Que de gens frissonnent à la seule pensée de la prière et à la perspective de l’irruption de Dieu dans leur vie : ils ont peur que cela les entrave et les mutile. Pourtant, là surtout, « s’ils savaient le don de Dieu » et ses bienfaisantes répercussions dans l’homme ! C’est le seul ferment à la mesure de notre grandeur, car en ces zones orantes, en chacun, se cache le génie aux multiples visages. Pour le promouvoir, il faudrait apprendre à se tenir fidèlement le plus près possible de ce centre de soi-même qui reste toujours inaccessible car Dieu seul y réside.
Que ce soit dans la joie ou la souffrance, la lumière ou la nuit, la persécution ou la liberté, la fidélité ou la « prodigalité », la demande ou la reconnaissance, il s’agit de garder l’attention intérieure, l’adhésion de l’être, le regard du dedans fixés sur Lui. En fait la prière est une attitude intérieure qui oriente tout l’homme vers son Dieu quel que soit l’état du moment. Dieu fait partie de notre substance qu’Il illumine au spirituel. Pour le renier, il faudrait se renier soi-même, ce serait cela « le péché ». Aussi la prière est un souffle de l’être qui irradie par l’intime toute une vie : elle est le fruit et l’expression de l’authenticité de l’homme qui devient disponibilité et orientation totale de lui-même vers Dieu qui est « son » Dieu.
Pour prier, ne suffit-il pas de faire taire tout bruit extérieur et intérieur et là, attentif, de sentir Sa présence, d’expérimenter Sa réalité, de se laisser irradier par Sa lumière, de goûter Ses divines caresses ; c’est le royaume de Dieu, le ciel intérieur – seul accessible sur la terre – « la terre promise » où tout homme est appelé à dresser sa tente. Cette jonction de Dieu et de l’homme féconde tout, et, en fait, c’est ainsi que Dieu nous humanise en nous accomplissant. C’est de ce mystérieux point de fusion que monte l’intuition créatrice, qu’est valorisée notre action, que se dilatent nos affections, que s’enracine notre authenticité, que s’épanouit la liberté et que se fait l’apprentissage de la contemplation, forme suprême de la prière.
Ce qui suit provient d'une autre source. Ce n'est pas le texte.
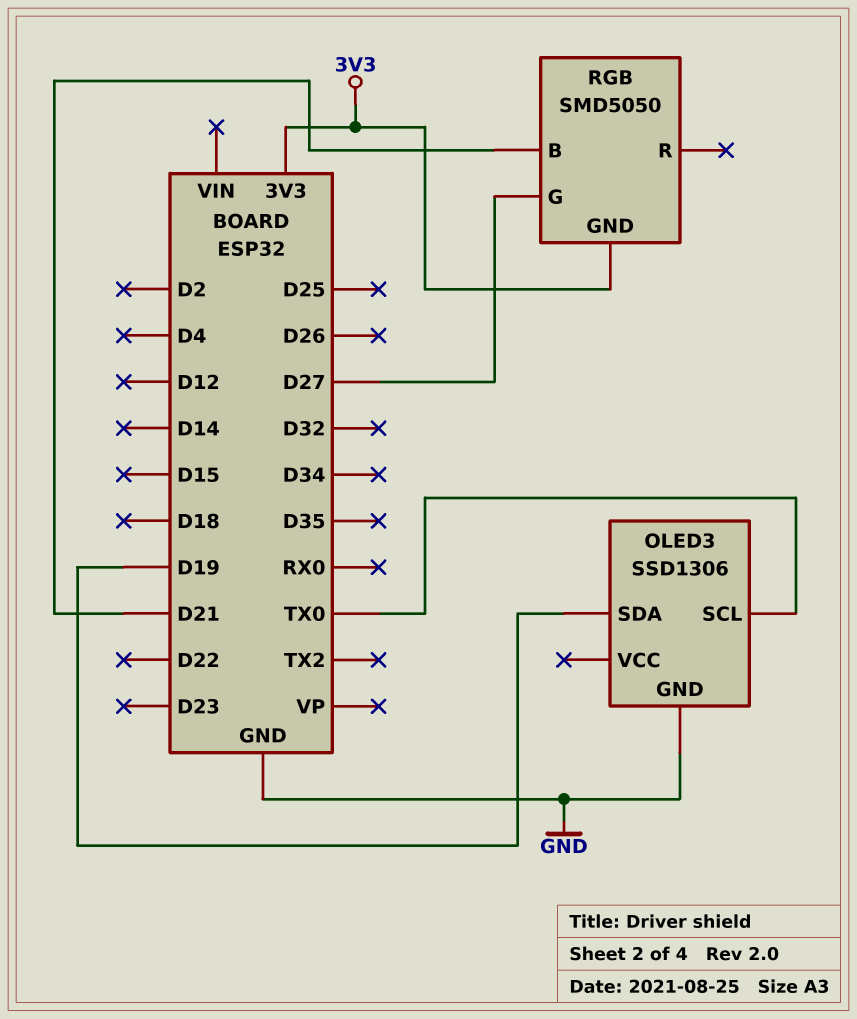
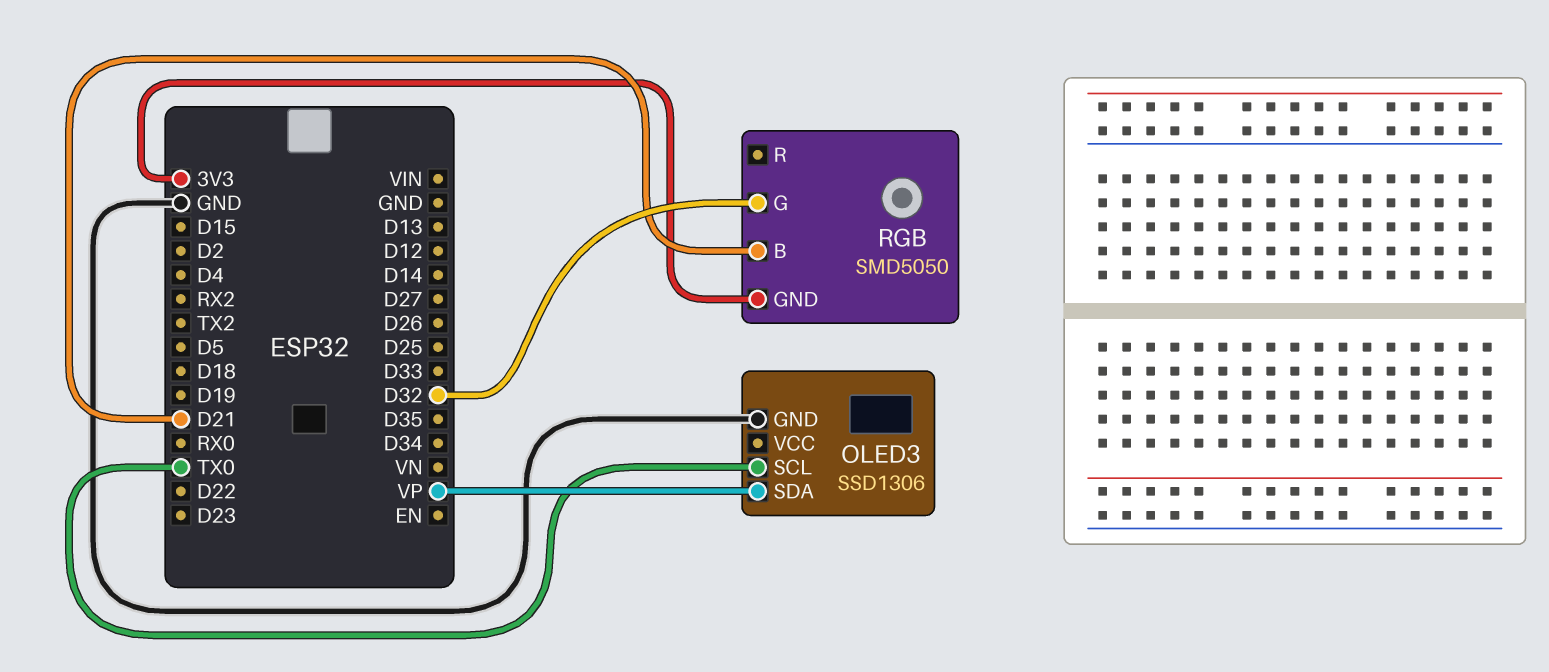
OLED3 pin SDA: D19 -> VP
RGB pin G: D27 -> D32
Cet indicible duo aux accents inédits est la mélodie de l’amour où court un perpétuel hymne à la joie, prélude d’éternité. Telles sont les inexprimables et perspectives qui s’ouvrent progressivement à nos regards intérieurs éblouis après le « passage de la porte étroite » que si peu trouvent et où tous, cependant, sont appelés à passer……
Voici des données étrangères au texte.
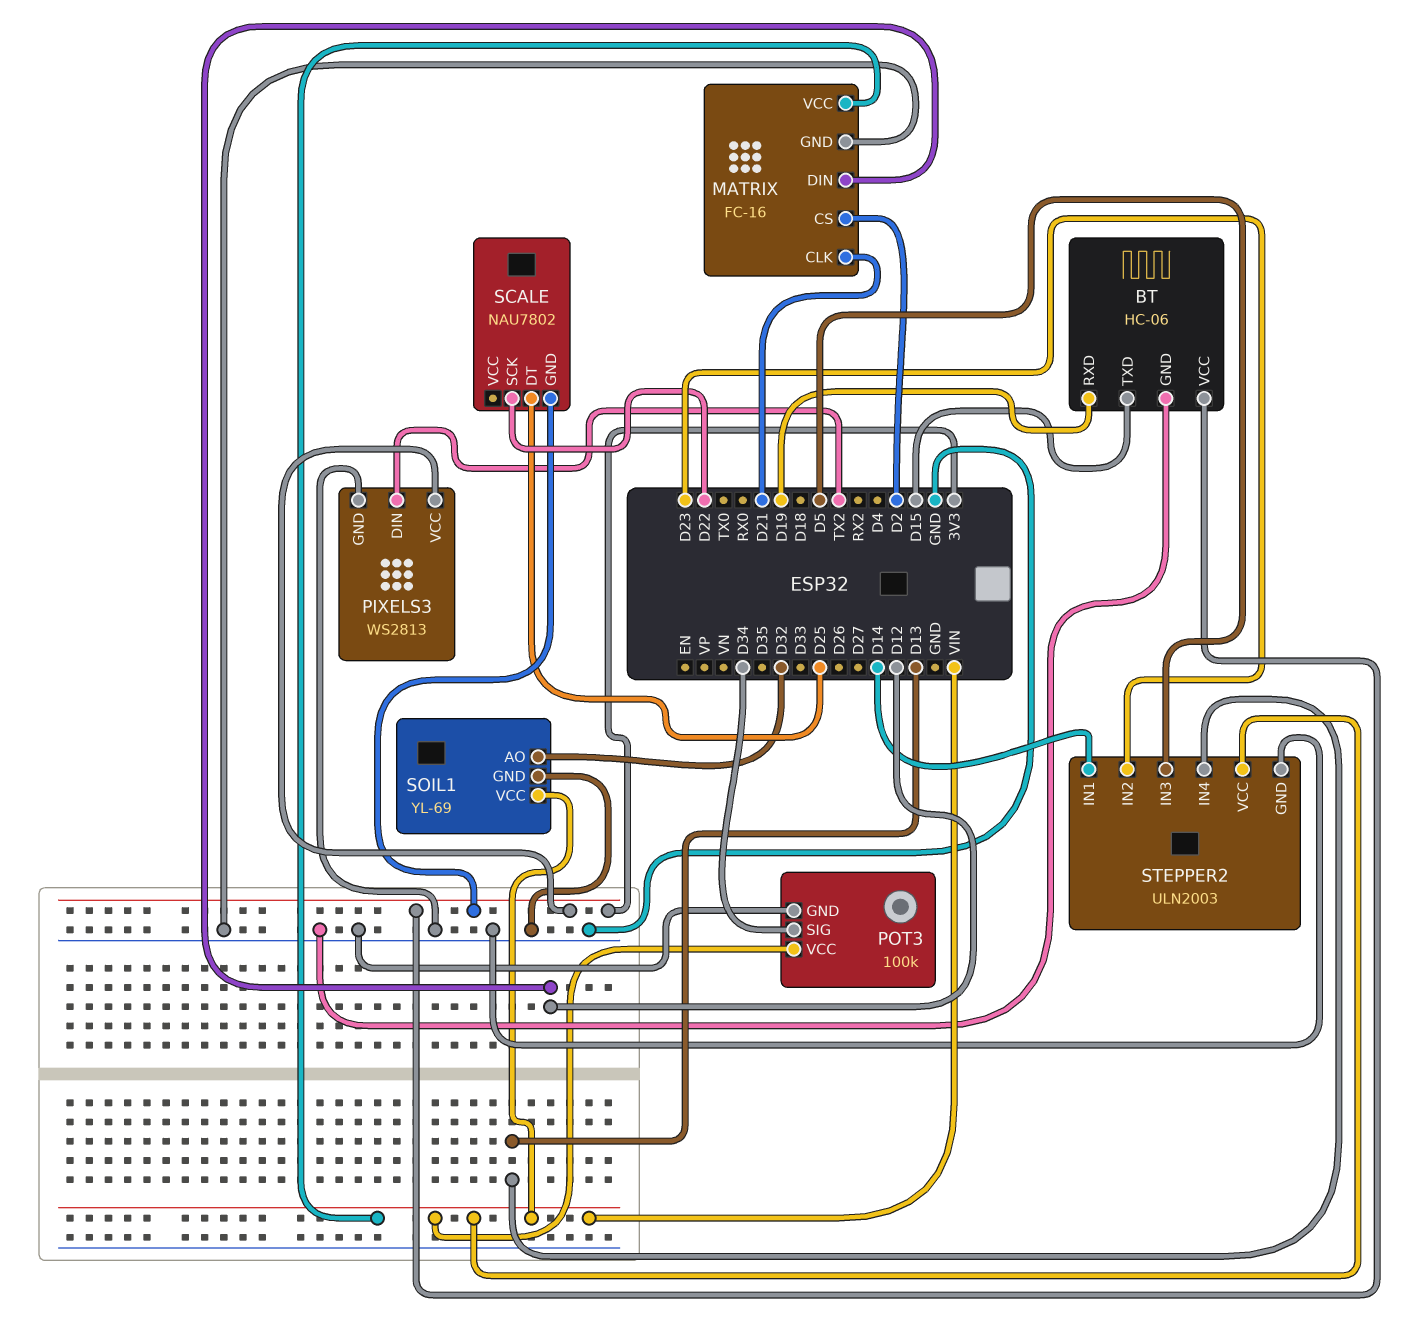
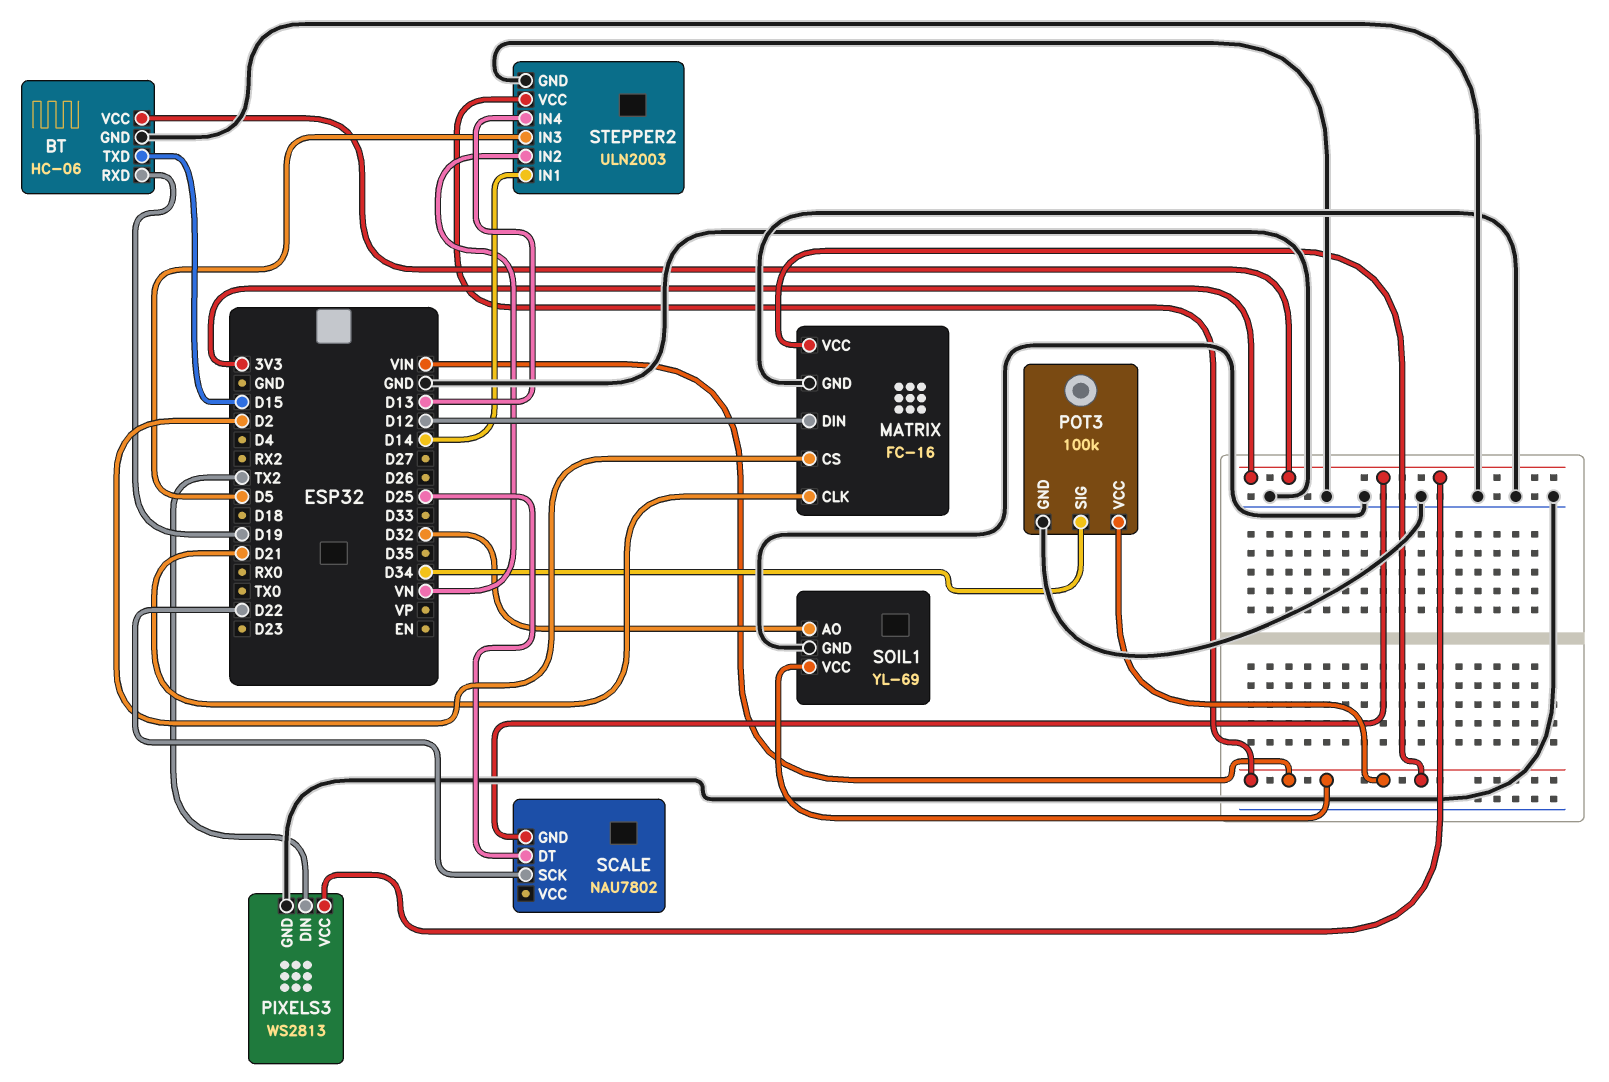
STEPPER2 pin IN2: D23 -> VN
La foi s’éveille au contact d’un vivant. Ainsi en va-t-il des béatitudes et des biens humains, mais également de la prière : on apprend à prier au contact d’un homme de prière. Dans l’Evangile nous trouvons, parmi tant d’autres, ce fait paradoxal : les apôtres, ces Juifs pratiquants qui ont passé une partie de leur vie à prier, en privé et en assemblées, avec les psaumes et les diverses formules de leur peuple, demandent soudain un jour à Jésus : « Apprends-nous à prier ». C’est donc qu’à son contact ils ont pris conscience que jusque-là ils ne savaient pas encore ce qu’était la prière authentique. Il en est et il en sera toujours ainsi, c’est en son intime présence qu’on fait pas à pas l’apprentissage de la prière.
Simone Weil dit que réciter le Notre Père de toute son attention intérieure, c’est la meilleure façon de nous mettre en état de prière. Il ne s’agit pas de comprendre chaque mot ; c’est un état de « communion avec ».